Not a single of 15 still wines presented for the tasting failed to serve its minimum purpose — to be a pleasant and drinkable wine. As we proceeded from younger vintages (2014 having been the youngest) to the older ones (the tasting peaked at 1997), the idea of good Verdicchio was evolving as did the potential of Verdicchio terroirs.
4 years old. While most Verdicchios are consumed younger than that, we started with a four years old bottle from Tenuta dell’Ugolino. The 2014 presented the exotic side of the variety, bright, rich and cheerful, aged in stainless steel and showing intense attack on all the senses. Pineapple and yellow apple packed tightly.
A 5 years old Leopardo Felici’s “Vigna Il Cantico della Figura” 2013 is a rather crispy, but overall modest Verdicchio with playful astringency and a pleasant exotic finish. While very nice wines in their own right both 2014 and 2013 can lead to a false belief that Verdicchio is all like that: exotic and bright. The wines that came later demonstrated that one couldn’t be more wrong.
8 years old. Tenuta di Tavignano “Misco” 2010, Casalfarneto “Crisio” 2010 and Montecappone “Utopia” 2010 were the three Riserva wines chosen to impress the audience. Duly mentioned during the tasting, there are not so many white Italian wines that can withstand the 8 years of ageing. “Misco” 2010, beautiful and balanced, showed the increased pungency and the growing complexity of aged Verdicchio. Casalferneto’s Verdicchio “Crisio” was, on the other hand, deeper, lingering, rounded wine arguably injected with gunpowder — the taste we would discover in many fine older Verdicchios to come. The Montecappone “Utopia” 2010 Riserva showed a modest character affected by a cold vintage on clayish soils.

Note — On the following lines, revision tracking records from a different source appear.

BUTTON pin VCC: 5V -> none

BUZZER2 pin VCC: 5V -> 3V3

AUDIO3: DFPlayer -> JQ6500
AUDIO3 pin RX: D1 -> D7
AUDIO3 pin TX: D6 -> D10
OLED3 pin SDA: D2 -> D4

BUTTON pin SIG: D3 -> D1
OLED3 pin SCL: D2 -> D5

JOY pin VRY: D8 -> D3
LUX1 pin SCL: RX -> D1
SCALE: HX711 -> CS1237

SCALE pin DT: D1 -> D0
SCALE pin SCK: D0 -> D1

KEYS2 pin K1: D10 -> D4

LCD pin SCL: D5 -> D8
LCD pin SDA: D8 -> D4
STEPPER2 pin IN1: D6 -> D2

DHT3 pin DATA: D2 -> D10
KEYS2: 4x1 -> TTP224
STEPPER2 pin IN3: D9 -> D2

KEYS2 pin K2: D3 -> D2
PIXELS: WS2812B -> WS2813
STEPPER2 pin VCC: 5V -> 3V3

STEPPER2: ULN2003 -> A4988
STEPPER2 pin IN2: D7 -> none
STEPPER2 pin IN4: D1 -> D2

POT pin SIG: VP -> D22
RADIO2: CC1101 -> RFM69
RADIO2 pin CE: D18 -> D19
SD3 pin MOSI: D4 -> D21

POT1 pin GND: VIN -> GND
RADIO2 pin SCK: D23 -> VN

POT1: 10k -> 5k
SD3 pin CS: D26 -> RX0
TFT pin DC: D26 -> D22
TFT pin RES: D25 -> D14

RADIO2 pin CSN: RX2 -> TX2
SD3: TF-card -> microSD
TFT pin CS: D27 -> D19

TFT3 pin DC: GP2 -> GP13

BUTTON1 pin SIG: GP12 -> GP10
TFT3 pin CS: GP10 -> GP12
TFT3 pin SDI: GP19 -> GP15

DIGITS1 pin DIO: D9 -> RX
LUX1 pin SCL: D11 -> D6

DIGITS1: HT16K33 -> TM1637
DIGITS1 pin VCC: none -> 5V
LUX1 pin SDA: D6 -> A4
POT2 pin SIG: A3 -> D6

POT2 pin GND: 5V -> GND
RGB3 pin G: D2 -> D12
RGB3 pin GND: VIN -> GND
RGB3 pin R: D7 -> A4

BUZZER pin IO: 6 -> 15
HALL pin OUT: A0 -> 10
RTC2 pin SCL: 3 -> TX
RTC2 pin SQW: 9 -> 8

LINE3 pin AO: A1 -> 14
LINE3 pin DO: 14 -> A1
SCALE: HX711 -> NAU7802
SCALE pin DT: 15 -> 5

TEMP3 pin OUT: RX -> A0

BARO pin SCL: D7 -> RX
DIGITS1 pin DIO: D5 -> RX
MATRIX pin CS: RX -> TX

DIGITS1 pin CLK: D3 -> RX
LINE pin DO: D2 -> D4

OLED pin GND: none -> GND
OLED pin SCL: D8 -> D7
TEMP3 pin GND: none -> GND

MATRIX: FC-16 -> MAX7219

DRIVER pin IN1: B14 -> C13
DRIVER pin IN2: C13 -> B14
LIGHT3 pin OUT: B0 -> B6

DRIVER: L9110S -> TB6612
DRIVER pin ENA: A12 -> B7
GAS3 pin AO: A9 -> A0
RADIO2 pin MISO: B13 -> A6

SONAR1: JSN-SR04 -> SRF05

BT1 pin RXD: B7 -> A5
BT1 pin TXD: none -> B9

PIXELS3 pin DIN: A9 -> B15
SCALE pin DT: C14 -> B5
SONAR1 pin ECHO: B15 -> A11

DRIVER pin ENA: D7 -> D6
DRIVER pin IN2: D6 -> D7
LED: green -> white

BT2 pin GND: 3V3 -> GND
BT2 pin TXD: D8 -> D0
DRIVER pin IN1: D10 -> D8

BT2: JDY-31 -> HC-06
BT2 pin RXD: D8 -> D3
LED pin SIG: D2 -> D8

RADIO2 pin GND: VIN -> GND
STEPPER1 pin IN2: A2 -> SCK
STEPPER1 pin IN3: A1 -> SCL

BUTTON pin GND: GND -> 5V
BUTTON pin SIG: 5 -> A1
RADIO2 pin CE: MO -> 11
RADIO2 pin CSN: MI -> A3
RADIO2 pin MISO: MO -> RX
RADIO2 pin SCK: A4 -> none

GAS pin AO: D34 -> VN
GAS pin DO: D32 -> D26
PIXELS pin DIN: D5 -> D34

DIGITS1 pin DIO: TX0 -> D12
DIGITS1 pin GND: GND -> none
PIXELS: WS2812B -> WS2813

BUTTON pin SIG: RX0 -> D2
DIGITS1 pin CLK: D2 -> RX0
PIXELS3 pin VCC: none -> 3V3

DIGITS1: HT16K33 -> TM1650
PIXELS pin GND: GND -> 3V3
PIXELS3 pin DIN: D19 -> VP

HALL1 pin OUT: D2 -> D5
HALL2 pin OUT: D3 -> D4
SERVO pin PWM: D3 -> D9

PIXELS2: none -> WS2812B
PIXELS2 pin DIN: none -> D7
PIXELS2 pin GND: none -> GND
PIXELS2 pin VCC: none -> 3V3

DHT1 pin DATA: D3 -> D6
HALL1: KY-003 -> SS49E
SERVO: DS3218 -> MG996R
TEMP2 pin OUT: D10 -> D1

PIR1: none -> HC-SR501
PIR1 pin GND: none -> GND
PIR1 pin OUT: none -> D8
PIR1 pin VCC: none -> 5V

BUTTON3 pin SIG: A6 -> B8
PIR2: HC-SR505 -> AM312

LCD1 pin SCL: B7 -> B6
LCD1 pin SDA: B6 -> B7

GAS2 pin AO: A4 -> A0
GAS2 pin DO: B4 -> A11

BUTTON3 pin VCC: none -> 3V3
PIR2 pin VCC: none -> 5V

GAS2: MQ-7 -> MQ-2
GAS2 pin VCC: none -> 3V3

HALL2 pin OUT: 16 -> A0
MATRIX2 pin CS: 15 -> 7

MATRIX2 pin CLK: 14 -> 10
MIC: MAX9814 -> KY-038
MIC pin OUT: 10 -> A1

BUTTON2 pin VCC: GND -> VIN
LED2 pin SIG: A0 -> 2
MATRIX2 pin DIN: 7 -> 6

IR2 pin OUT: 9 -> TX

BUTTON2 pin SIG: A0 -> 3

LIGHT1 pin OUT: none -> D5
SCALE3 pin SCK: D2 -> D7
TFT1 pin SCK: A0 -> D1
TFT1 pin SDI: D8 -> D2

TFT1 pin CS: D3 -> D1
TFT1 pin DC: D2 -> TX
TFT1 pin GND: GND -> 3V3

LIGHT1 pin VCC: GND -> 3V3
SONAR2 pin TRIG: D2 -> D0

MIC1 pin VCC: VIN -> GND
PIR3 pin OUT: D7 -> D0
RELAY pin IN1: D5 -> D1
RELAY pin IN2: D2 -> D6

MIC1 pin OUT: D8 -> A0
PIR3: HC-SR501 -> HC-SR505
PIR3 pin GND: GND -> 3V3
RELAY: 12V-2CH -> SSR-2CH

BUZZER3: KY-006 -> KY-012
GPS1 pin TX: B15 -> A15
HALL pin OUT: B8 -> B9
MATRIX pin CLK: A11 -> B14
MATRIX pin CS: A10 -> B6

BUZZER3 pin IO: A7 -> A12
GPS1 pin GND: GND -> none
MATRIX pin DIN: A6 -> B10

The real surprises were yet to come, though.
The 2009 “Rincrocca” by La Staffa pushed the limits of the Verdicchio image — who could have known that a 9 years old white from Marche could be like that: deep, salty, lush, peppery and mineral at the same time? Salivating over this one can leave one without any fluids. And, again, the gunpowder aromas showcase the character of the soils and grape combination that comes from clayish-calcium salty soils in the hills near the small village of Staffolo.
Moving on to 10 years old wines — “Selezione Gioachinno Garolfoli” from the Garofoli winery showed a good acidity with already familiar notes of gunpowder. On the other hand, the Marotti Campi “Salmariano” 2008 was fresh as new, pleasantly pungent, beautifully saline and very attractive overall. It didn’t lack complexity too, making some of us to think about the enormous gastronomical possibilities.
Meanwhile we were moving along to 11-years-old wines of 2007: both Santa Barbara’s “Stefano Antonucci” and Umani Ronchi’s “Plenio” showed really well just what was there to be expected of excellent aged Verdicchios. With Umani Ronchi being more on the “classic” side (in fact by this I mean a rounder style), beefier and juicer, the Santa Barbara was a stream of mind-blowing acidity mixed with stellar minerality and a familiar gunpowder take.
A 14 years old Pievalta was definitely one of the favourites of the tasting: the Riserva “San Paolo” 2004 is amazingly deep and bright, lingering on the palate and revealing tons of pungency, the wine of definite gastronomic power and, dare I say, scientific interest.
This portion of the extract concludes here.